Vejamos o trato que tem sido dado ao perfil de Jesus. “Depois de sua morte, camadas e camadas de interpretação e entendimento foram colocadas em sua vida e seu ministério, de modo que ficou extremamente difícil conhecer a realidade de carne e osso de Jesus. Quem esse homem realmente pensava que era? O que ele pensava que estava fazendo? O que ele esperava alcançar? Depois de 2000 anos puseram um manto de entendimento sobre a realidade original e continuamos a ver Jesus à luz do manto em vez de refletir sobre a realidade original: a vida e o ensinamento de Jesus. Por exemplo, que pensamentos e sentimentos teriam ocupado a mente de Jesus quando se dirigia para o rio Jordão? Quais eram as convicções que o guiavam? Talvez ele se sentasse na margem do rio algum tempo antes de avançar e se comprometer” (o.c.p.78). Segundo, o que mais intrigava Jesus? Não seria a multidão de pessoas que o procuravam, mas ao mesmo tempo condicionadas pela educação recebida, pelos costumes sociais e pelas atitudes religiosas que os levavam a crer que Deus não estava perto deles?

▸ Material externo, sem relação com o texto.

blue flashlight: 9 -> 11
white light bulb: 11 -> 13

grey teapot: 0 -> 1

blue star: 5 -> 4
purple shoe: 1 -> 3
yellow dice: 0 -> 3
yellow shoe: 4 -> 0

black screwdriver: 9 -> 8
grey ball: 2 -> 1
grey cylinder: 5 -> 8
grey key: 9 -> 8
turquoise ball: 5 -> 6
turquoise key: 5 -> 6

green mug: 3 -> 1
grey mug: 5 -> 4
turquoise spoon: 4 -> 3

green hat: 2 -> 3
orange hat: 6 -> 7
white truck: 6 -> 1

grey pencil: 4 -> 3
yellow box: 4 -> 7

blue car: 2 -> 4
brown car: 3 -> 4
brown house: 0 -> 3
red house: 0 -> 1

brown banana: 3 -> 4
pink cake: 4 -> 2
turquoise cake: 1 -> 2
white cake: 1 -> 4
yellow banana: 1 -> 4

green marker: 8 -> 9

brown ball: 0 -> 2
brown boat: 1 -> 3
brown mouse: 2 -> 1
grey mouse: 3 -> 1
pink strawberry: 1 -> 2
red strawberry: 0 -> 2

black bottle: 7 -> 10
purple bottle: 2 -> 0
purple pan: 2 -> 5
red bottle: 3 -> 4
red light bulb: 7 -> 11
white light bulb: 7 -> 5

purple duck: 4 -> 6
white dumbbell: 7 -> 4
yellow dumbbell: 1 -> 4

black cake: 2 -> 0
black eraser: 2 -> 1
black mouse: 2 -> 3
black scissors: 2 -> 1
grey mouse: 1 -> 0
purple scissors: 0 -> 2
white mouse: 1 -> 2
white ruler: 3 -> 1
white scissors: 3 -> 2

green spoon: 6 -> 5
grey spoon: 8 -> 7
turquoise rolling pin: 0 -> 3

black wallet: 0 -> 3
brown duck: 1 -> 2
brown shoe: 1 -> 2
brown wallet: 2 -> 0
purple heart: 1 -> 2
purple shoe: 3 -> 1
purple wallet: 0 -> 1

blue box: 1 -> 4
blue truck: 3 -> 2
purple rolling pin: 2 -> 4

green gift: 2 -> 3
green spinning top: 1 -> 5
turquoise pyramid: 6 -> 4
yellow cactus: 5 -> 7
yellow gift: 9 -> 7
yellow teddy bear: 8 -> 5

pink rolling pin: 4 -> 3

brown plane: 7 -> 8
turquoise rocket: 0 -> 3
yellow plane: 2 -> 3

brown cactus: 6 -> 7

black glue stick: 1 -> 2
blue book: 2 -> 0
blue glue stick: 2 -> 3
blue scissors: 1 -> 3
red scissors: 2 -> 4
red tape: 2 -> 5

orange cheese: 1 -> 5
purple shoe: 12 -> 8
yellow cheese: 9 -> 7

E como eram desprezados pelos outros não seriam também desprezados por Deus? Atitudes de medo, ignorância e um sentimento de distância do sagrada enchiam os seus dias. O que ele teria que fazer para mudar essa situação? O que mais impressionava Jesus era a generosidade entre os pobres. No entanto eles pensavam que Deus não estava perto deles. Jesus teria que chamá-los para mudar essa maneira de pensar. Tinham que mudar a cabeça. Tanto os “bem estabelecidos” não lhes davam importância que eles assim se julgavam sem importância nenhuma diante de Deus. Tanto eram chamados de pecadores, que eles assim se consideravam como pecadores. Tanto eram chamados de impuros, que eles assim se consideravam como impuros. Eles olhavam os “bem estabelecidos” como “ditadores”. E claro, como o filho põe em Deus o que ele vê no pai, eles punham em Deus isso de ser também “ditador”. Porque nossa espiritualidade segue as imagens e pensamentos que temos sobre Deus: ditador e cruel. Nós herdamos, muitas vezes sem questionar e procuramos ser fiéis a essa falsa visão. Dá para termos uma ideia do trabalho que Jesus ia enfrentar entrando nesse mar de lutas.

Conclusão. Grande parte de preconceitos que Jesus enfrentou, não habitarão ainda a cabeça de muitos de nós agora no século XXI? Qual é o novo discernimento que a nova era da nossa história terá que adotar? O escritor Frei Beto inventou o bordão “não estamos numa época nova, estamos numa nova época”. A Igreja como um todo já se deu conta dessa nova época, ou se recolhe e se enrola nos mantos dourados do passado, proclamando que nada mudou, mas que tudo está igual? Como? Se mudou a visão do mundo, transplantam-se corações e rins, dois gêmeos com uma só cabeça se fazem viver cada um com sua cabeça, e está tudo igual? Ou talvez a Igreja continue querendo realizar cirurgias cardíacas num hospital moderno só com o conhecimento do século primeiro depois de Cristo?